Auch das steht in der Regel des Benedikt: Jede achte mehr auf das Wohl des anderen als auf das eigene. Das beginnt schon mit einem wohlwollenden Blick. Und jede bringt ein, was sie kann. Jeder Handgriff ist für die Gemeinschaft wichtig. Mich fasziniert immer wieder, wie sich unsere alten Mitschwestern darum bemühen. Eine konnte nicht mehr aus ihrer Zelle, da hat sie sich ein Bügelbrett bringen lassen, um im Sitzen etwas zu bügeln und so einer Mitschwester eine Arbeit abzunehmen. Und gut für das Miteinander sind gegenseitige Achtung, Rücksichtnahme und Ehrfurcht, was aber nichts mit Distanziertheit zu tun hat.

SN: Wie sprechen Sie einander an? Mit Vornamen?

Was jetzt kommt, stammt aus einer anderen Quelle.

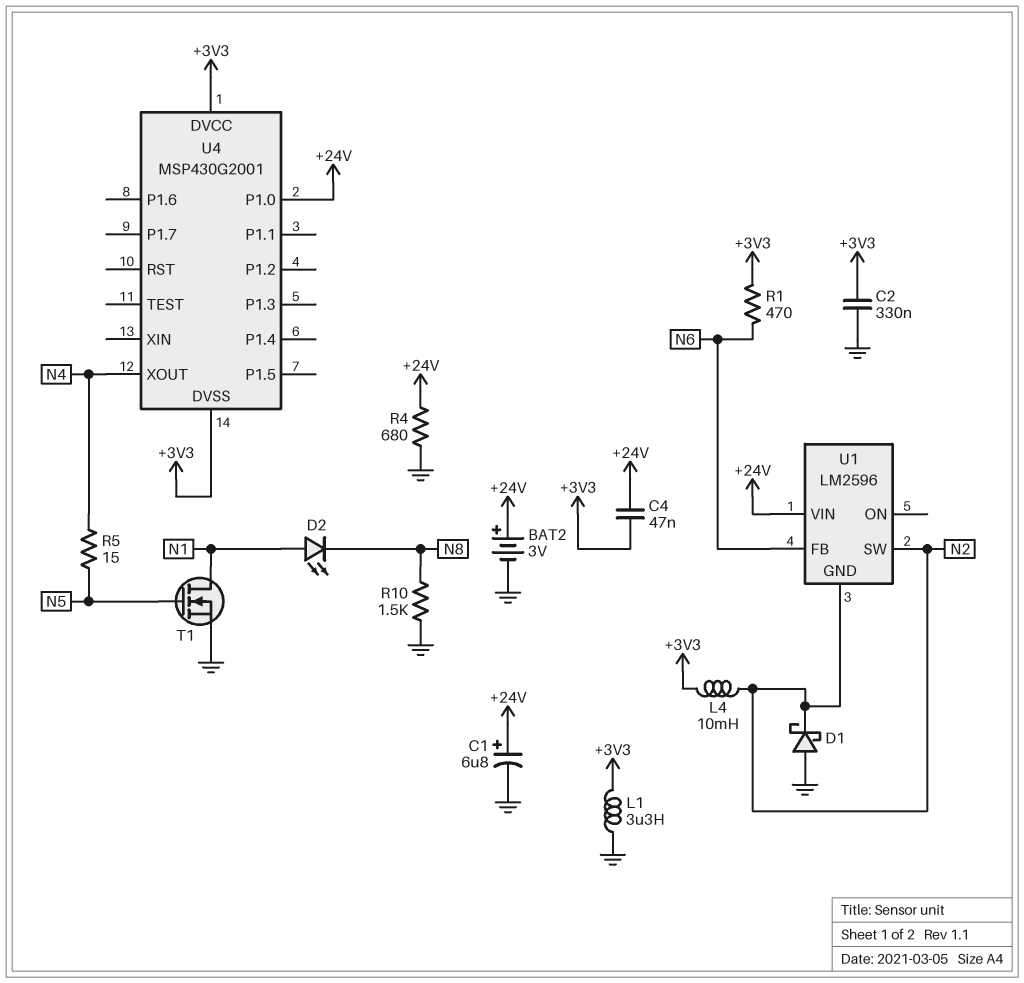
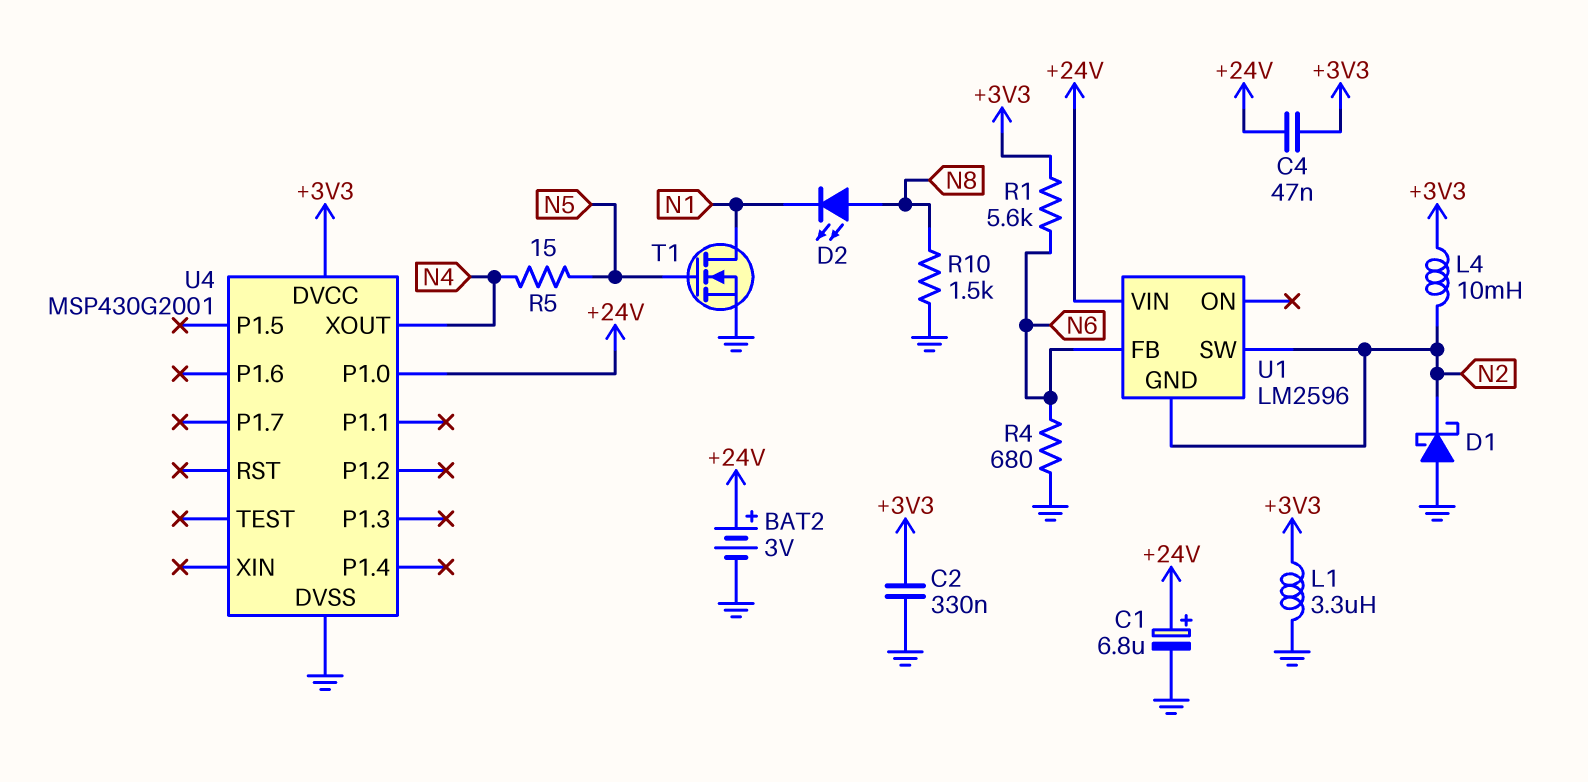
D2: LED (A N1, K N8) -> LED (A N8, K N1)
R1: 470 (+3V3, N6) -> 5.6k (+3V3, N6)
R4: 680 (+24V, GND) -> 680 (GND, N6)
U4 pin DVSS: +3V3 -> GND

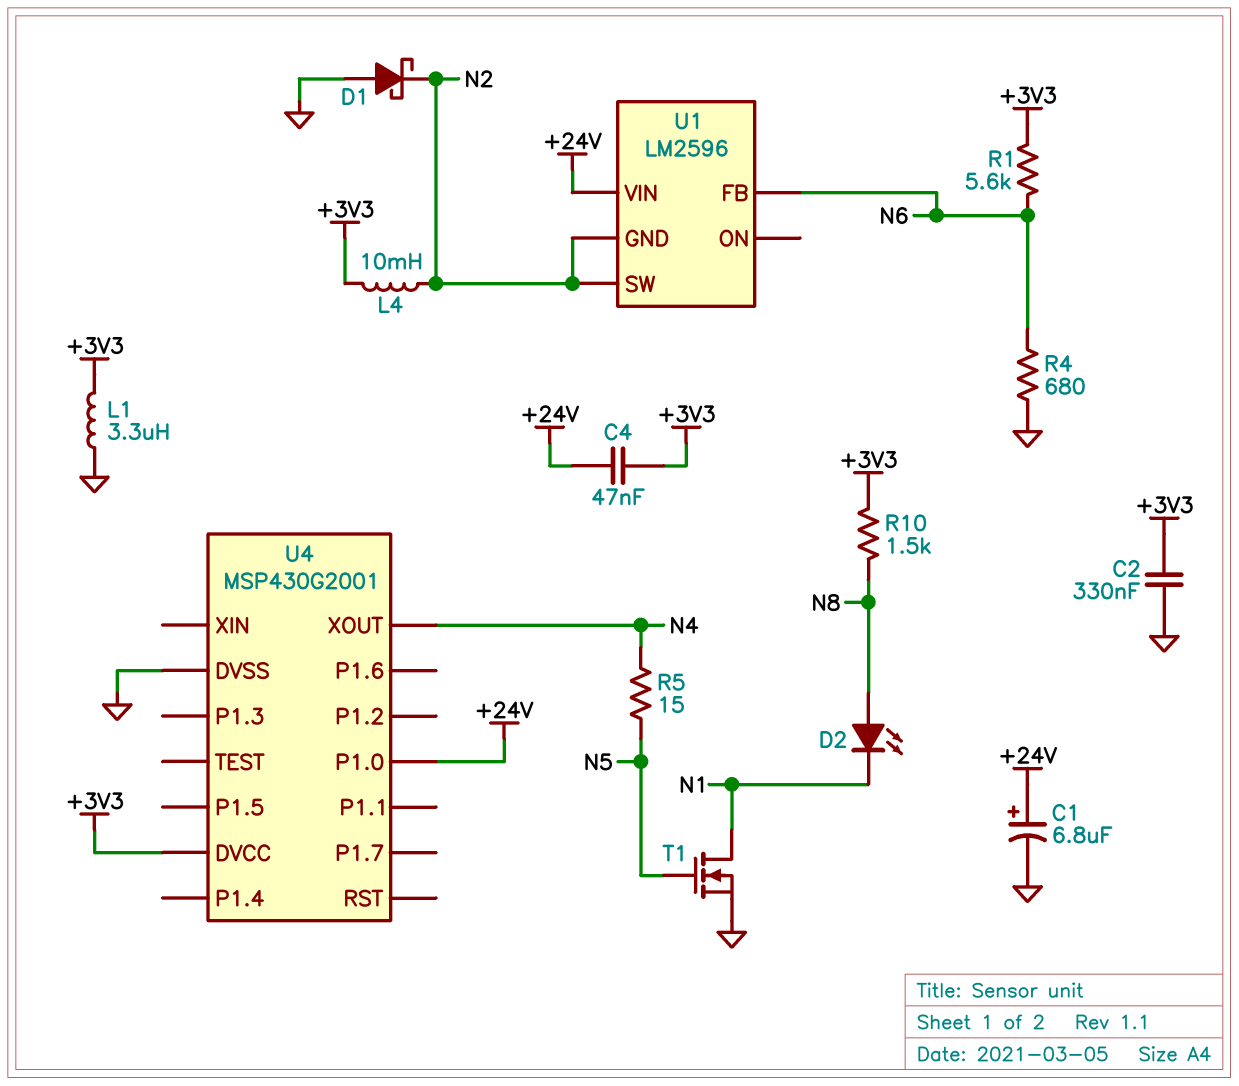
BAT2: 3V (plus +24V, minus GND) -> none
R10: 1.5k (GND, N8) -> 1.5k (+3V3, N8)

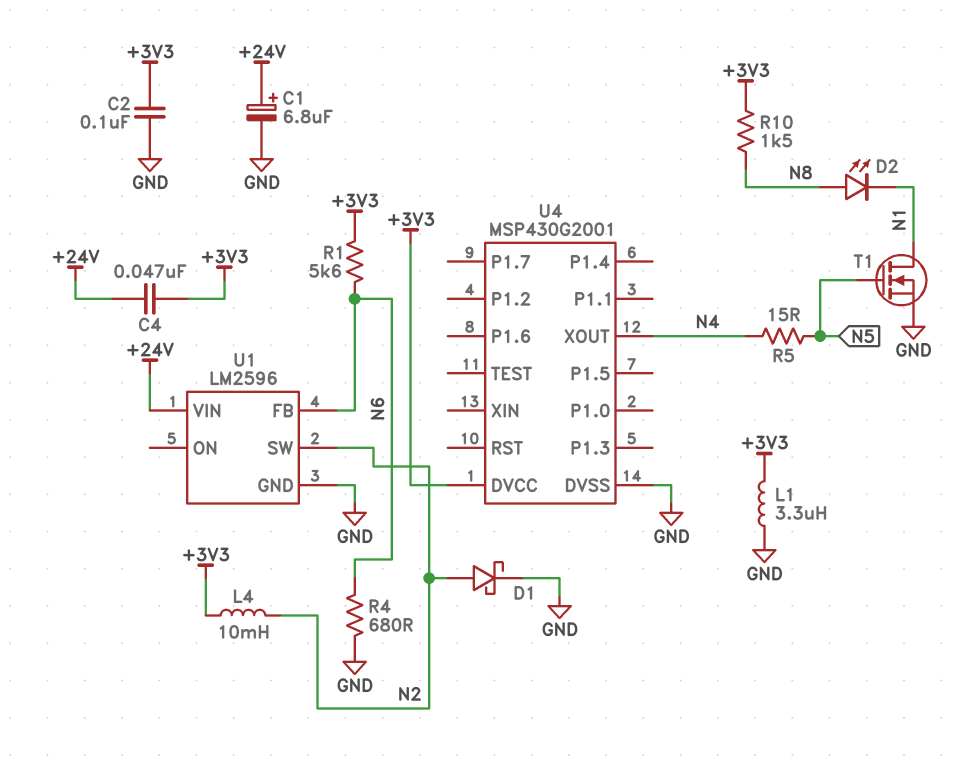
C2: 330nF (+3V3, GND) -> 100nF (+3V3, GND)
D1: schottky (A GND, K N2) -> schottky (A N2, K GND)
U1 pin GND: N2 -> GND
U4 pin P1.0: +24V -> none

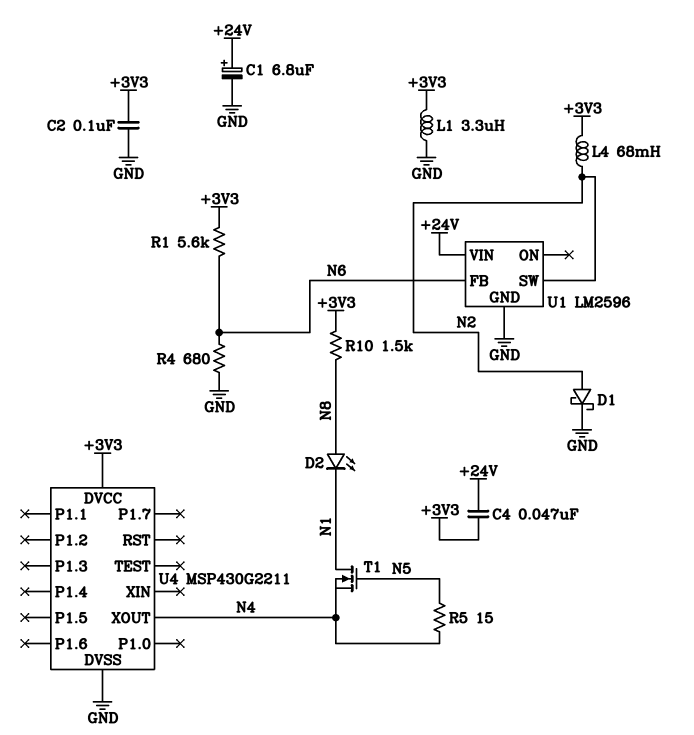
L4: 10mH (+3V3, N2) -> 68mH (+3V3, N2)
T1: NMOS (G N5, D N1, S GND) -> NMOS (G N5, D N1, S N4)
U4: MSP430G2001 -> MSP430G2211

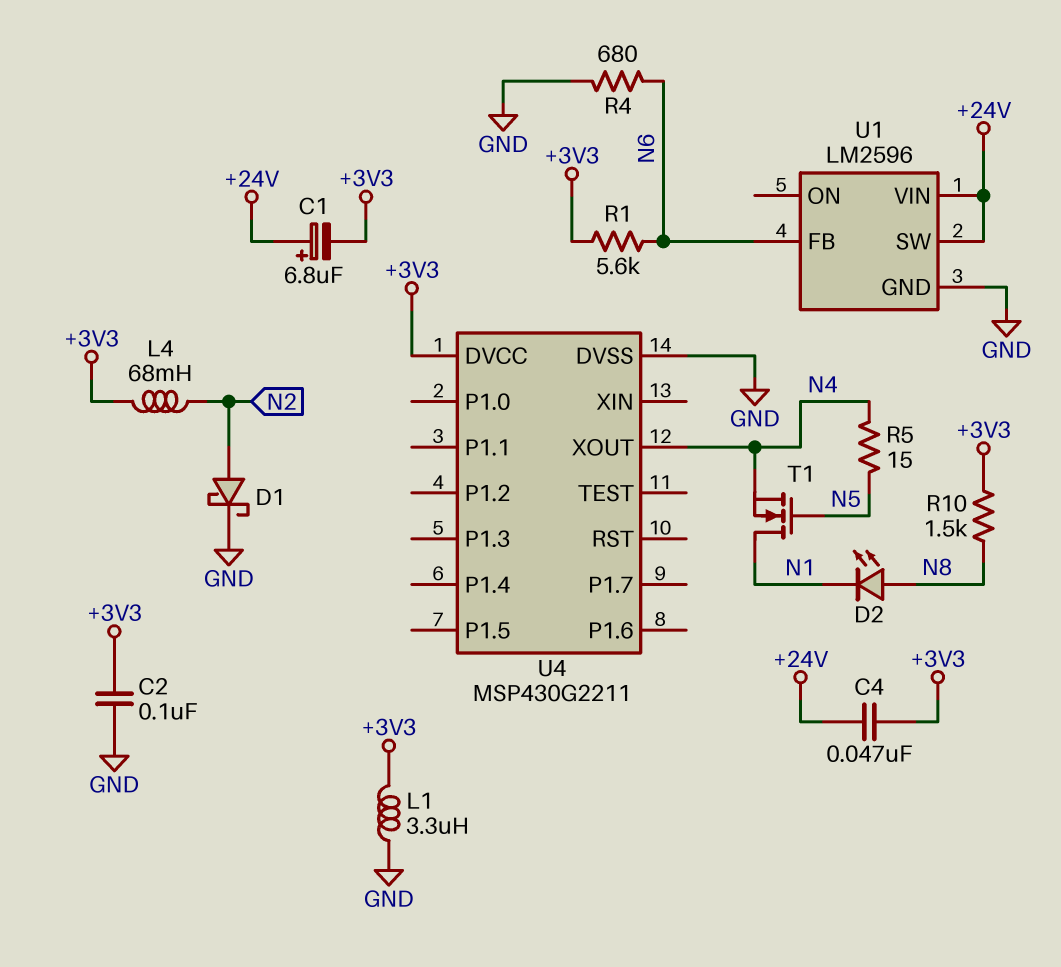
C1: 6.8uF (plus +24V, minus GND) -> 6.8uF (plus +24V, minus +3V3)
U1 pin SW: N2 -> +24V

Wir sagen immer „Frau“ dazu. Benedikt sieht in der Regel vor, dass man einander nie mit bloßem Namen anspricht. Das sichert das stete Bewusstsein für die Freiheit des anderen und verhindert dessen Vereinnahmung. Ehrfurcht braucht eine Form – so wie das Gebet und das Essen eine gewisse Form brauchen – die die Freiheit des anderen offen hält.